How to Sell a House Beneath a Land Contract

A land contract is an agreement in which the seller of real property–property and buildings–agrees to finance the sale of the house instead of a third party financing entity like a bank. The buyer pays periodic payments directly to the vendor and generally does not obtain title to the home until the final payment is compensated. Land contracts are usually used when the buyer does not have sufficient access to credit to secure third-party financing. At a land contract, the seller, instead of a third-party funding entity, assumes the risk that the buyer will default.

Describe the house in the first section of this contract. Don’t use a street address because these often change. Rather, look up the house in the county property records office and copy the description employed by the local authorities. County land records offices usually utilize plat amounts or metes and boundaries.

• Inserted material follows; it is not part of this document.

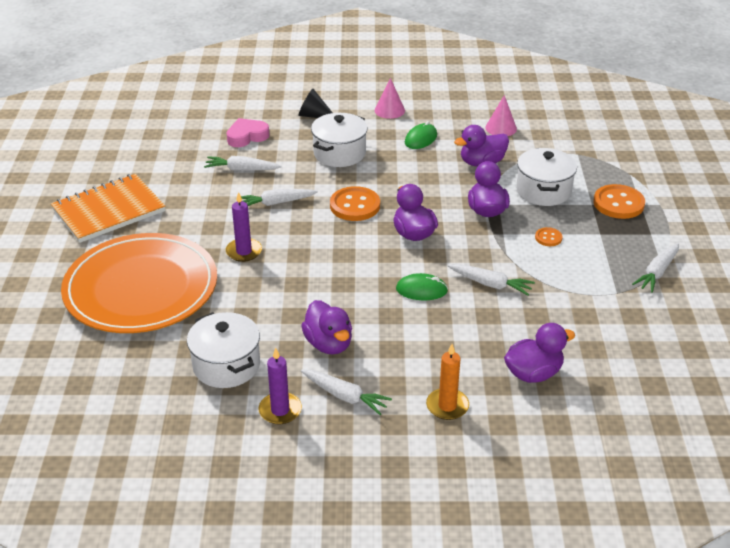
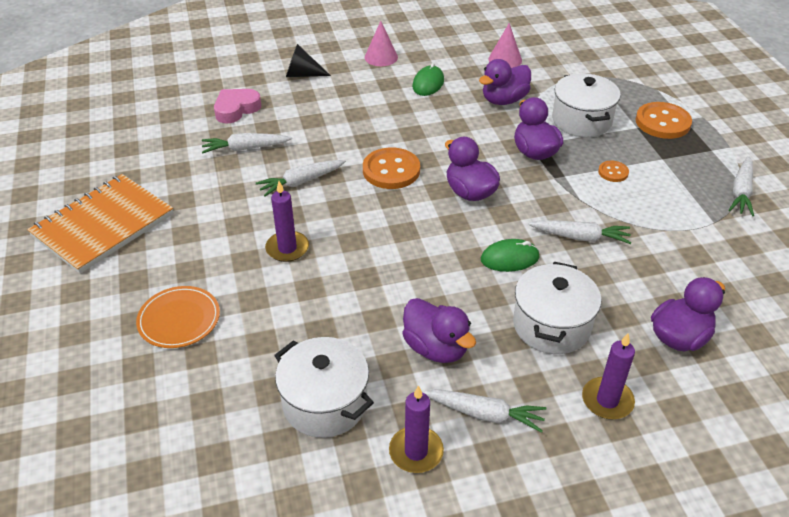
camera: 15 degrees left, 5 degrees up
(141, 288) = (179, 319): orange plate -> orange plate, size x0.43
(339, 153) = (348, 113): white pot -> white pot (551, 325)
(447, 406) = (607, 400): orange candle -> purple candle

Establish the total sales price. Land contracts are usually used when the buyer cannot afford a down payment. The lower the down payment is, the more a seller is usually able to demand for the entire price.

Summarize a payment program. The program should incorporate the interest rate, late-payment penalties and default provisions. Penalties should not go beyond the expected actual loss of the buyer in case of overdue payment because penalties in excess of the level could possibly be classified as”punitive” and therefore unenforceable by a court. Make certain default activates are spelled out in this section. Be certain that you state exactly how payment is to be created. If payment is to be made by bank transfer, bank account details should be contained.

Clarify the disposition of this title. In most property contracts, title to the property stays with the vendor until the final installment is paidoff. If the buyer defaults prior to gaining title, the seller will probably have the right to recover ownership of the house without going through foreclosure processes. Ensure this is clearly stated in the contract. Address compensation to the buyer in case he defaults after paying payments and neglects to get title.

Include standard contract”boilerplate” provisions. Boilerplate provisions are provisions that appear in a wide variety of contracts. Examples include dispute-resolution processes (such as arbitration), non-assignment clauses, methods of legal notification and governing-law clauses. Take note that state law may restrict the material of some boilerplate provisions. By way of example, since property is immovable, the law of this state in which the property is situated may need to be utilized.

Add an area for the two parties to sign, and date the contract. If both parties are a company, the name of the company ought to be utilized, and the name of the signing representative needs to be set on another line below together with a note indicating that the person is signing on behalf of the company. Produce two copies of this contract, have both parties sign the two copies, and provide 1 copy to each party. Consider getting all ribbons. If permitted by law, Document the contract with the county property recorder office.

Transfer ownership of this property to the buyer when the contract is signed.